Pour vous illustrer les problématiques rencontrées chez nos bénéficiaires, je pourrais vous parler de Nissa, jeune mineur non accompagné Nigérien de 16 ans dont la famille entière s’est faite découpée vivante devant lui, morceau par morceau, par le groupe terroriste Boko Haram. Lors de sa fuite, il a dû passer par la Lybie où il y vivra l’incarcération et la torture avant de passer plusieurs journées en mer sur un radeau en route vers l’Italie. Pour Nissa, comme pour beaucoup d’autres, l’horreur ne s’arrête malheureusement pas une fois entré.e.s en Europe. La Grèce, berceau de la démocratie, est le théâtre de violences policières insoutenables, et de violations des droits de l’homme chaque jour. La Croatie et la route des Balkan ne sont que dans la continuité de ce qui se passe plus au Sud. Je pourrais vous parler de Mohammed, qui est resté coincé 2 jours et 2 nuits à faire le mort sous le cadavre de son ami pour échapper à ses assaillant.e.s dans le désert libyen. Je pourrais vous parler de Hassan, dont la maison bombardée abrite les cadavres du reste de sa famille. Je pourrais vous parler de Jasmine, enrôlée de force dans un réseau de prostitution en Irak puis en Turquie, et qui a réussi à s’en extraire au péril de sa vie après des mois de viols quotidien. Je pourrais aussi vous parler de tous.toutes les autres, mais vous risqueriez de ne pas en digérer votre repas.
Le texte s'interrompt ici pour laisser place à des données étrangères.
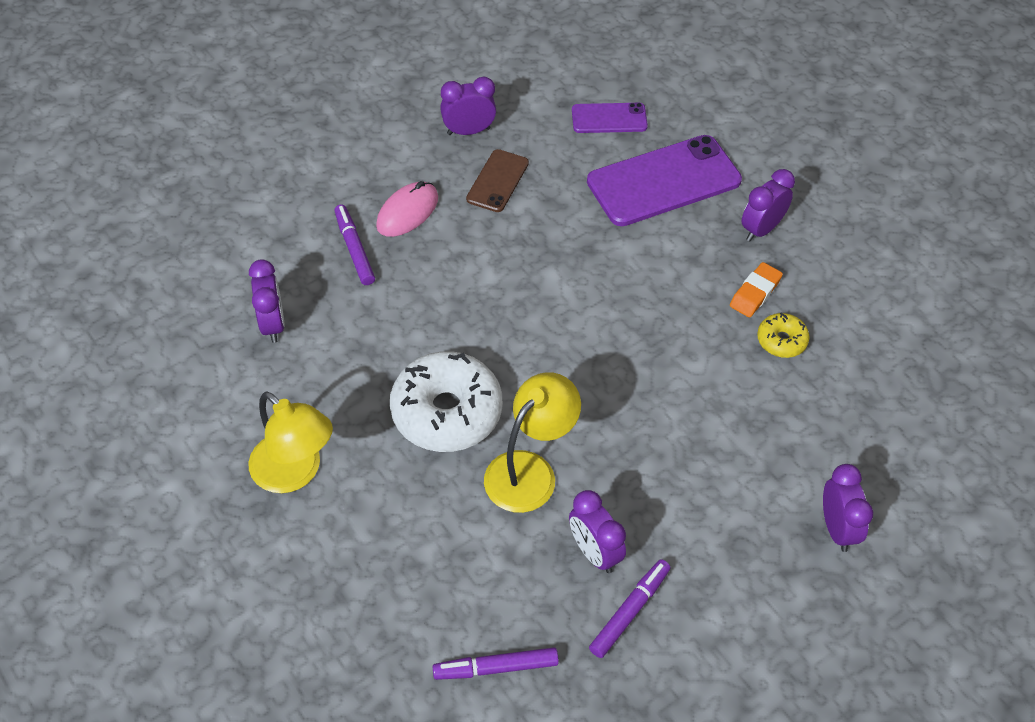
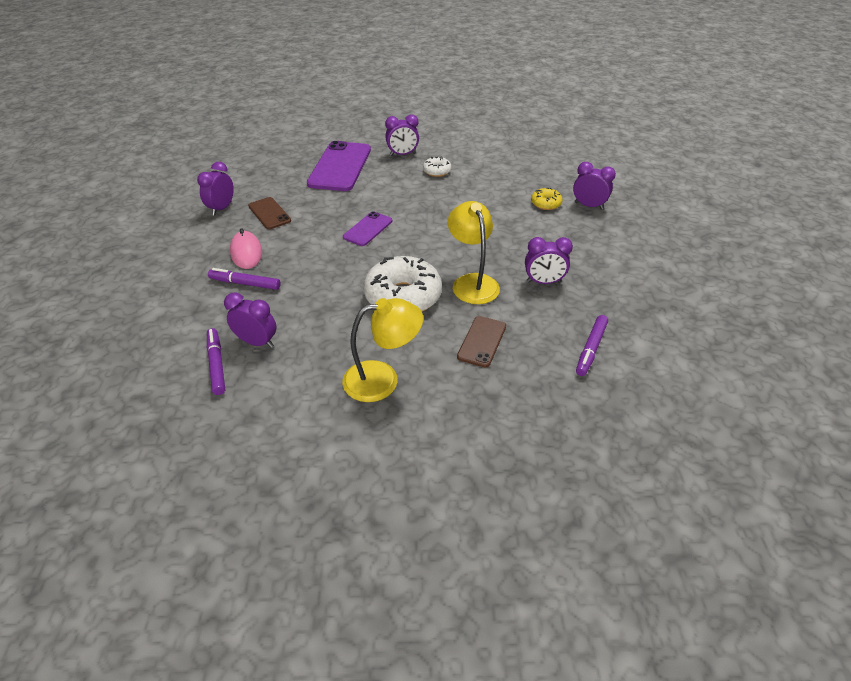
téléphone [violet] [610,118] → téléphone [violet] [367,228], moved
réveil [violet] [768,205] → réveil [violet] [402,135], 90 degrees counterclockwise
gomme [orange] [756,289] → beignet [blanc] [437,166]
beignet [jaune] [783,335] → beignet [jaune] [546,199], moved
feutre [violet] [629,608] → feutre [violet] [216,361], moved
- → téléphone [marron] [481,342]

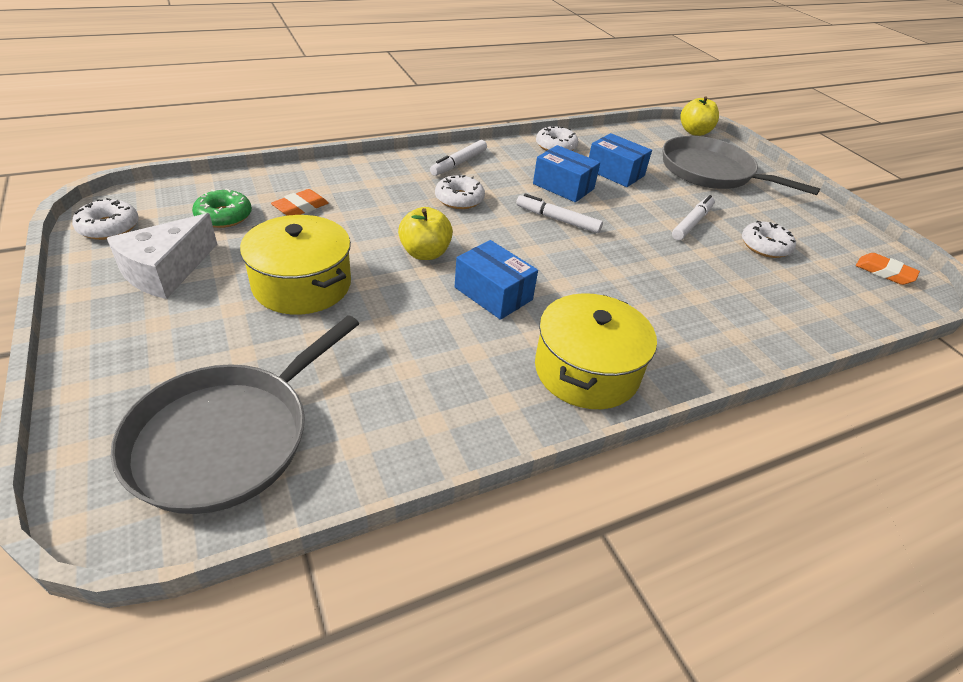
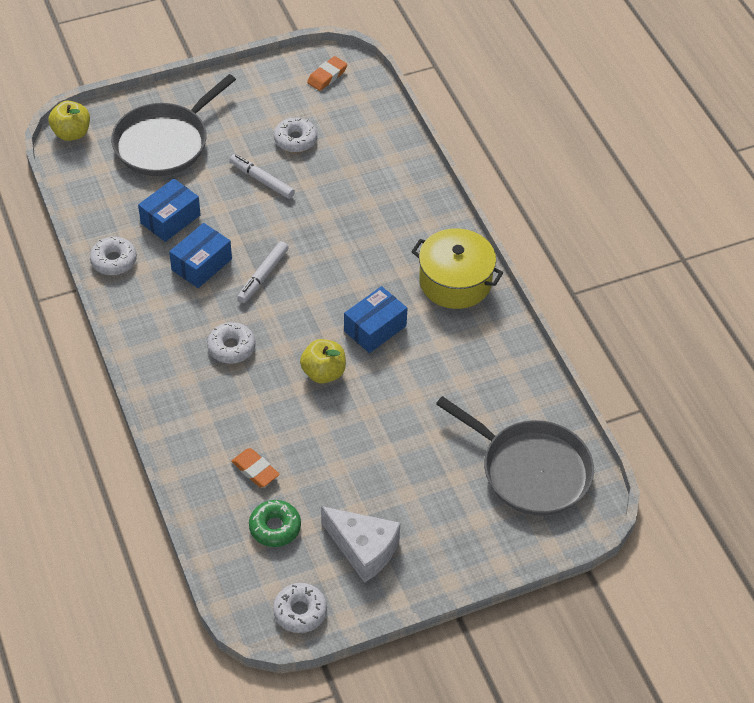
feutre [blanc] [458,158] → -
marmite [jaune] [295,265] → -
Face à la souffrance physique et au stress post-traumatique, la dissociation peut arriver

La plupart de ces êtres humains, car oui il s’agit d’êtres humains, souffrent d'un trouble de stress post-traumatique sévère, parfois associé à des troubles dissociatifs, troubles qui n’apparaisent généralement que dans les vécus traumatiques les plus graves. Tout comme lors d’une douleur physique intense, où notre cerveau va libérer naturellement des anesthésiants pour nous protéger de la crise cardiaque, la dissociation apparaît comme un mécanisme de protection de l’identité face à une souffrance psychique insoutenable. Y sont très souvent associés des épisodes dépressifs majeurs, des troubles de panique, des terreurs nocturnes et pour certain.e.s, des idéations suicidaires, voire des passages à l'acte suicidaire.

A la différence d’un.e bénéficiaire résidant dans le récemment rénové camp grec de Lesbos, Nissa, Mohammed et Jasmine demandant l’asile en Belgique devront se contenter des pavés du trottoir, et de la morsure du froid sous des abris de fortune le long du canal, quand ils ne sont pas détruits par la police. Jasmine est d’autant plus effrayée et apeurée, car elle connait l’histoire de cette autre demandeuse d’asile à la rue et victime d’un viol collectif la nuit en l’absence d'abri sécurisant. Nissa, Mohammed et les autres se regrouperont la nuit venue. Pas seulement pour se tenir chaud, mais aussi, et surtout, pour retrouver un peu d’humanité. Ils ne manqueront pas, par la même occasion, à se contaminer les un.e.s les autres à des maladies que l’on croyait jusque-là éradiquées. Voilà comment, en ne répondant pas aux besoins primaires de ces personnes extrêmement fragilisées et vulnérables, nous fabriquons le désespoir, comment nous entretenons le sentiment de honte, comment nous anéantissons le peu d’estime de soi encore restant, comment nous entretenons la peur, comment nous remettons en cause le sentiment profond d’être un humain, et comment nous nions chaque jour un peu plus la condition humaine par l'exercice de la puissance et de la cruauté. En tant que psychologues de la mission belge, c'est aussi, et peut être surtout, sur ces traumatismes secondaires que nous sommes amené.e.s à travailler avec nos patient.e.s. Sur des traumatismes qui auraient pourtant pu être évités.

Voilà comment on travaille, chaque jour, dans le plus grand camp « made in Belgium » de Moria*-Bruxelles Capitale...

* En référence au camp de Moria à Lesbos (Grèce), incendié en 2020 et dont les conditions de vie ont été dénoncées par le HCR et de nombreuses ONG.